[TUHS] Minimum Array Sizes in 16 bit C (was Maximum)
Anton Shepelev
anton.txt at gmail.com
Mon Nov 18 22:00:41 AEST 2024
Dan Cross <crossd at gmail.com> wrote:
>Programmer ability is certainly an issue, but I would suggest that
>another goes back to what Rob was alluding to: compiler writers have
>taken too much advantage of UB, making it difficult to write
>well-formed programs that last.
Following the letter, rather than the spirit, of the standard?
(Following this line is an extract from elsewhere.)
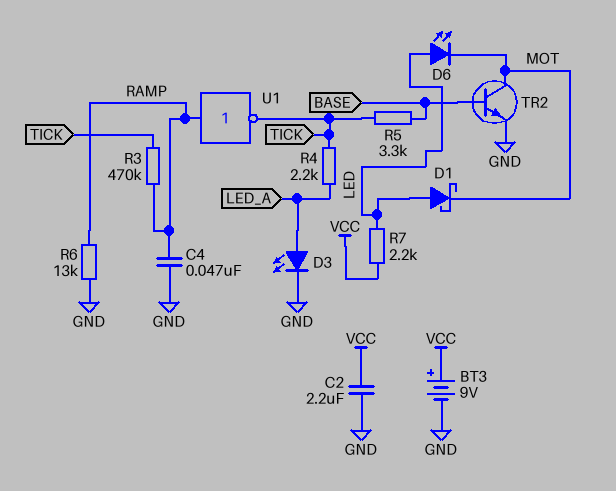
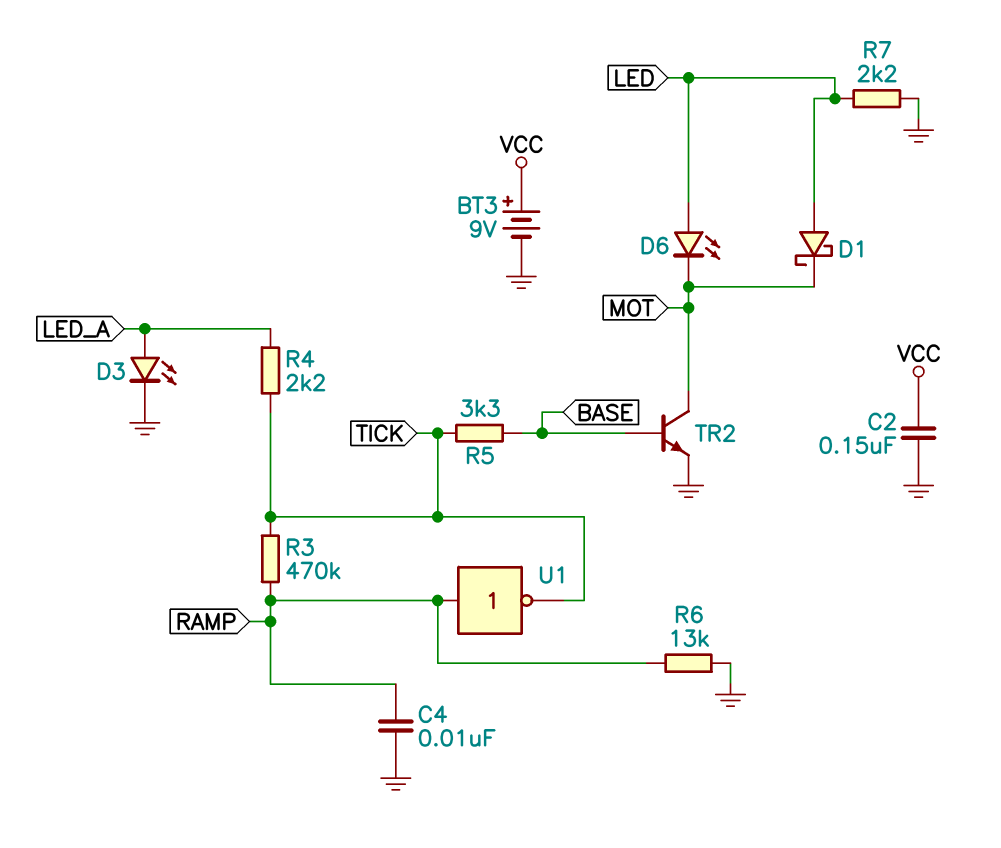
C2: 2.2uF (GND, VCC) -> 150nF (GND, VCC)
C4: 47nF (GND, RAMP) -> 10nF (GND, RAMP)
R7: 2.2k (LED, VCC) -> 2.2k (GND, LED)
>The `realloc` function I mentioned earlier is a good case in point;
>the first ANSI C standard says this: "If ptr is a null pointer, the
>realloc function behaves like the malloc function for the specified
>size. ... If size is zero and ptr is not a null pointer, the object it
>points to is freed." While the description of `malloc` doesn't say
>thing about what happens when `size` is 0, perhaps making `realloc(0,
>NULL)` nominally UB (??), the behavior of `realloc(0, ptr)` is clearly
>well defined when `ptr` is not nil, and it's entirely possible that
>programs were written with that well-defined behavior as an
>assumption. (Worth mentioning is that this language was changed in
>C99, and implementations started differing from there.)
>
>But now, C23 has made `realloc(0, ptr)` UB, regardless of the value of
>`ptr`
Something similar happened with so-called strict aliasing, when the
compilers started assuming pointers to incompatible types as always
pointer to different non-overlapping locations:
See, e.g.: <https://www.geeksforgeeks.org/strict-aliasing-rule-in-c-with-examples/>
Linus ranterd about it: <https://lkml.org/lkml/2018/6/5/769>
>My sense is that tossing in bad programmers is just throwing gasoline
>onto a dumpster fire. Particularly when they look to charlatans like
>Robert Martin or Allen Holub as sources of education and inspiration
>instead of seeking out proper sources of education.
I am a bad one as well, to have liked some things in Martin's books
/Clean Code/ and /Clean Architecture/ . True, heis no Wirth, nor
Dijxtra, nor Knuth, but why a charlatan?